16.6. Karagozian and Case Concrete Model

BEGIN PARAMETERS FOR MODEL KC_CONCRETE
  #
  # Elastic constants
  #
  YOUNGS MODULUS = <real>
  POISSONS RATIO = <real>
  SHEAR MODULUS  = <real>
  BULK MODULUS   = <real>
  LAMBDA         = <real>
  TWO MU         = <real>
  #
  #
  #
  COMPRESSIVE STRENGTH = <real>compressive_strength
  FRACTIONAL DILATANCY = <real>omega
  HARDEN-SOFTEN FUNCTION = <string>harden_soften_function_name
  LAMBDAM = <real>lambda_m
  LAMBDAZ = <real>lambda_z
  MAXIMUM AGGREGATE SIZE = <real>max_aggregate_size
  ONE INCH = <real>one_inch
  PRESSURE FUNCTION = <string>pressure_function_name
  RATE SENSITIVITY FUNCTION = <string>rate_function_name
  SINGLE RATE ENHANCEMENT = <enum>TRUE|FALSE
  TENSILE STRENGTH = <real>tensile_strength
  UNLOAD BULK MODULUS FUNCTION = <string>bulk_function_name
END PARAMETERS FOR MODEL KC_CONCRETE

The Karagozian and Case (or K&C) concrete model is an inelasticity model appropriate for approximating the constitutive behavior of concrete.

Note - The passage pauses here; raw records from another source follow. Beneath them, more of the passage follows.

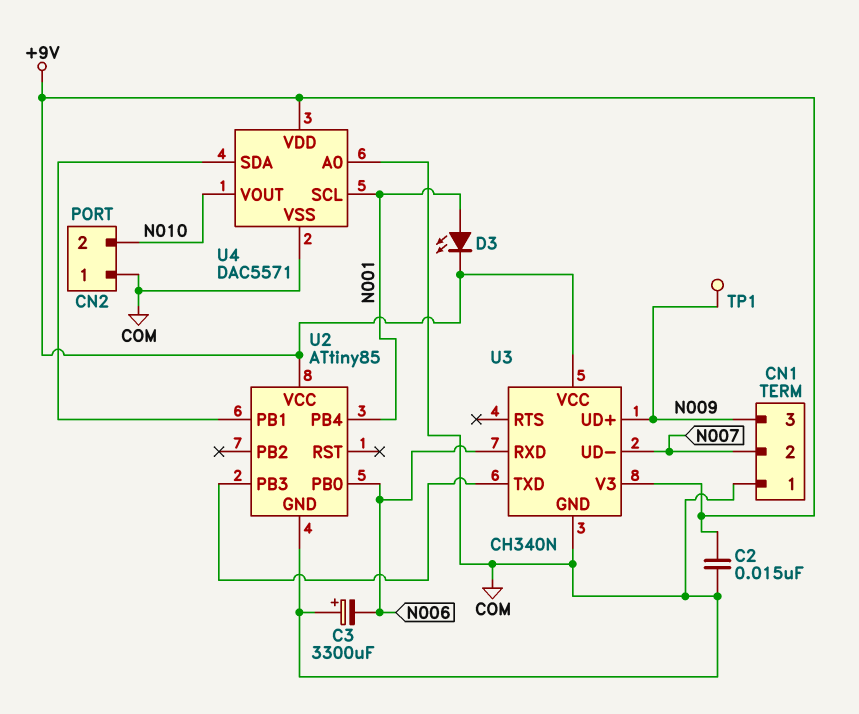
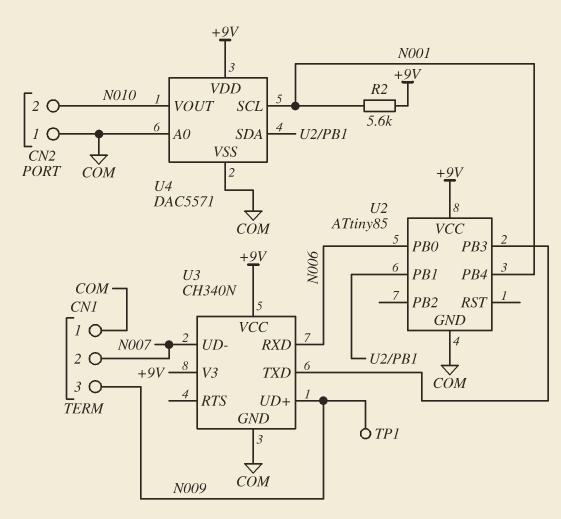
C2: 15nF (+9V, COM) -> none
C3: 3300uF (plus COM, minus N006) -> none
D3: LED (A N001, K +9V) -> none
R2: none -> 5.6k (+9V, N001)

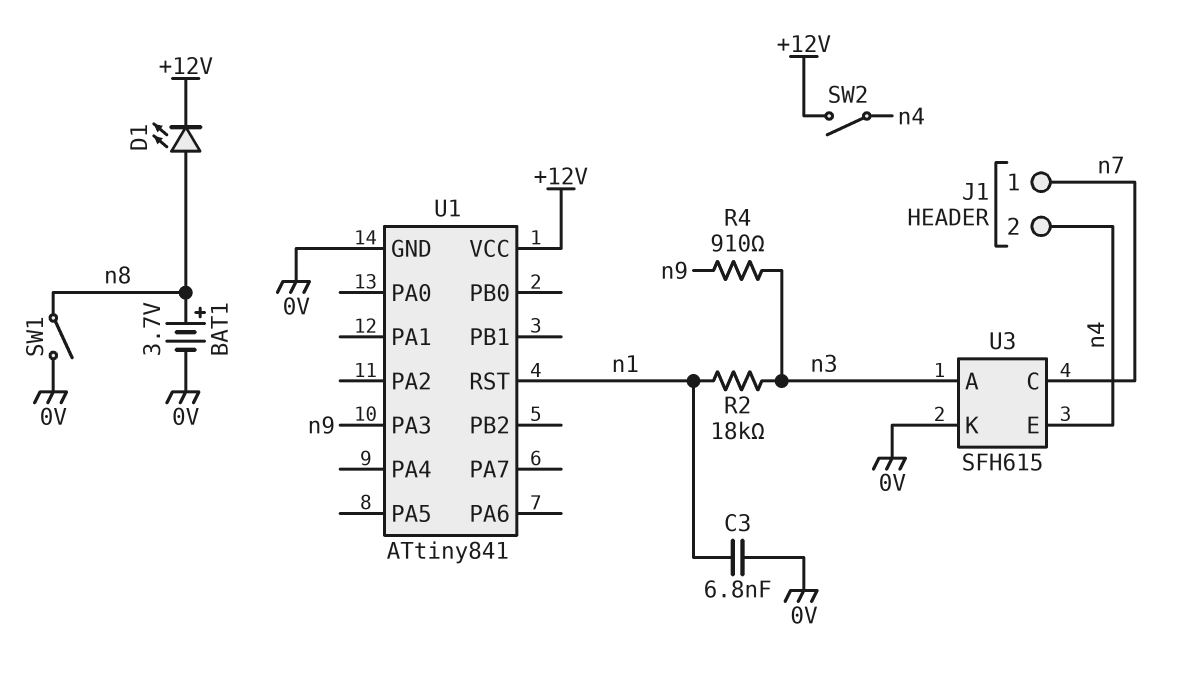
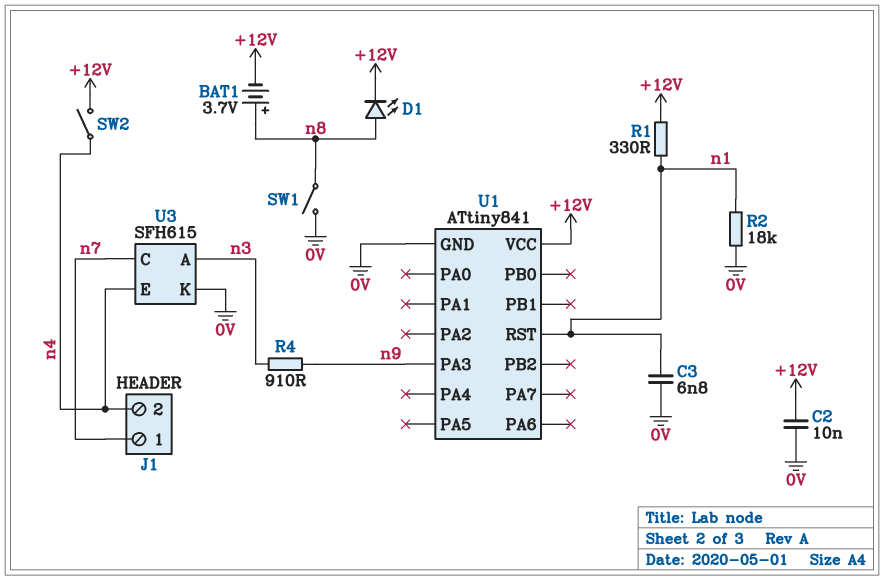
BAT1: 3.7V (plus n8, minus 0V) -> 3.7V (plus n8, minus +12V)
C2: none -> 10nF (+12V, 0V)
R1: none -> 330 (+12V, n1)
R2: 18k (n1, n3) -> 18k (0V, n1)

Coupled with appropriate elements for capturing the embedded deformation of reinforcing steel, the K&C concrete model can be used effectively for simulating the mechanical response of reinforced concrete structures. The K&C model has several useful characteristics for estimating concrete response, including strain-softening capabilities, some degree of tensile response, and a nonlinear stress-strain characterization that robustly simulates the behavior of plain concrete. This model is described in detail in [[1]].

In the above command blocks:

  • Consult the Sierra/SM User Manual for more information on elastic constants input.

  • The compressive strength for a uniaxial compression test is defined with the COMPRESSIVE STRENGTH command line.

  • The tensile strength for the uniaxial tension test is defined with the TENSILE STRENGTH command line.

  • The abscissa of the hardening/softening curve where this curve takes on the value of one is termed Lambda-M, and it is defined with the LAMBDAM command line ([[1]], pg. B-3).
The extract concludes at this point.